The discrete energies En of bound states are not the only indicators of quantum-mechanical properties and quantization. Rotational motion of atoms or molecules, associated with angular momentum, is also quantized, both in magnitude and in direction; only discrete orientations are allowed with respect to any selected (but arbitrary) axis of quantization [Sho90, §18.1]. In the absence of external fields, the energy of a free atom or molecule does not depend on this orientation, and the energy states are degenerate. This chapter discusses that degeneracy, and the theory of coherent excitation of such degenerate quantum states.

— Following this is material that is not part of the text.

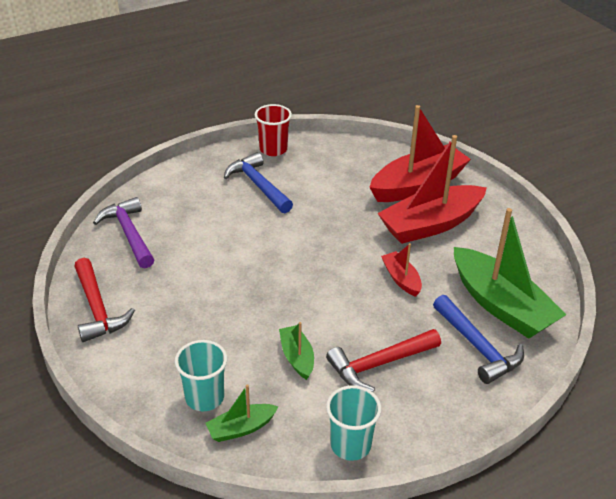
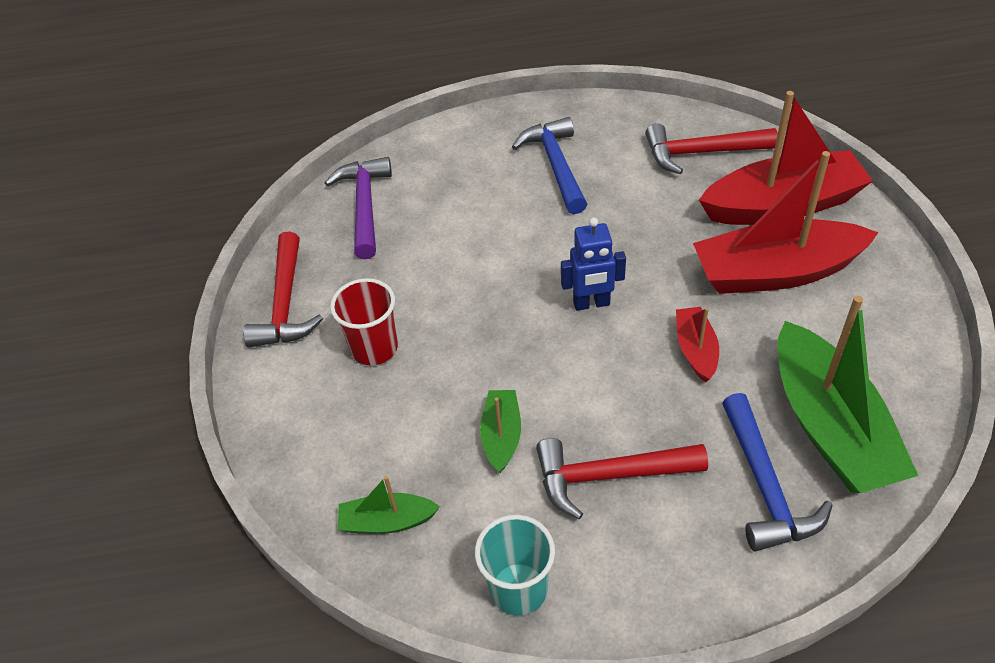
camera: 25 degrees right, 10 degrees up
(204, 397) = (360, 463): turquoise cup -> none
(273, 149) = (598, 114): red cup -> red cup (374, 348)
(321, 265) = (591, 303): none -> blue robot
(353, 162) = (701, 152): none -> red hammer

Angular momentum degeneracy. The theoretical building blocks for describing rotational motion are angular momentum states |J,M,〉 discussed in App.A, associated with a dimensionless vector operator Ĵ and its component Ĵz along a quantization axis, taken as defining the z axis. The label J, the angular momentum quantum number, derives from the eigenvalue J(J + 1) of the operator Ĵ2 and therefore quantifies the magnitude of the angular momentum. It may be an integer or half integer. The label M, the magnetic quantum number, is the eigenvalue of Ĵz; it quantifies the projection of angular momentum along a reference axis. The values of M differ by integers and range from −J to +J in integer steps. The total number of such values, 2J +1, is an integer, the degeneracy of the quantum state |J,M〉.

Angular momentum of an isolated quantum system, such as an atom or molecule, refers always to the center of mass (which may be moving).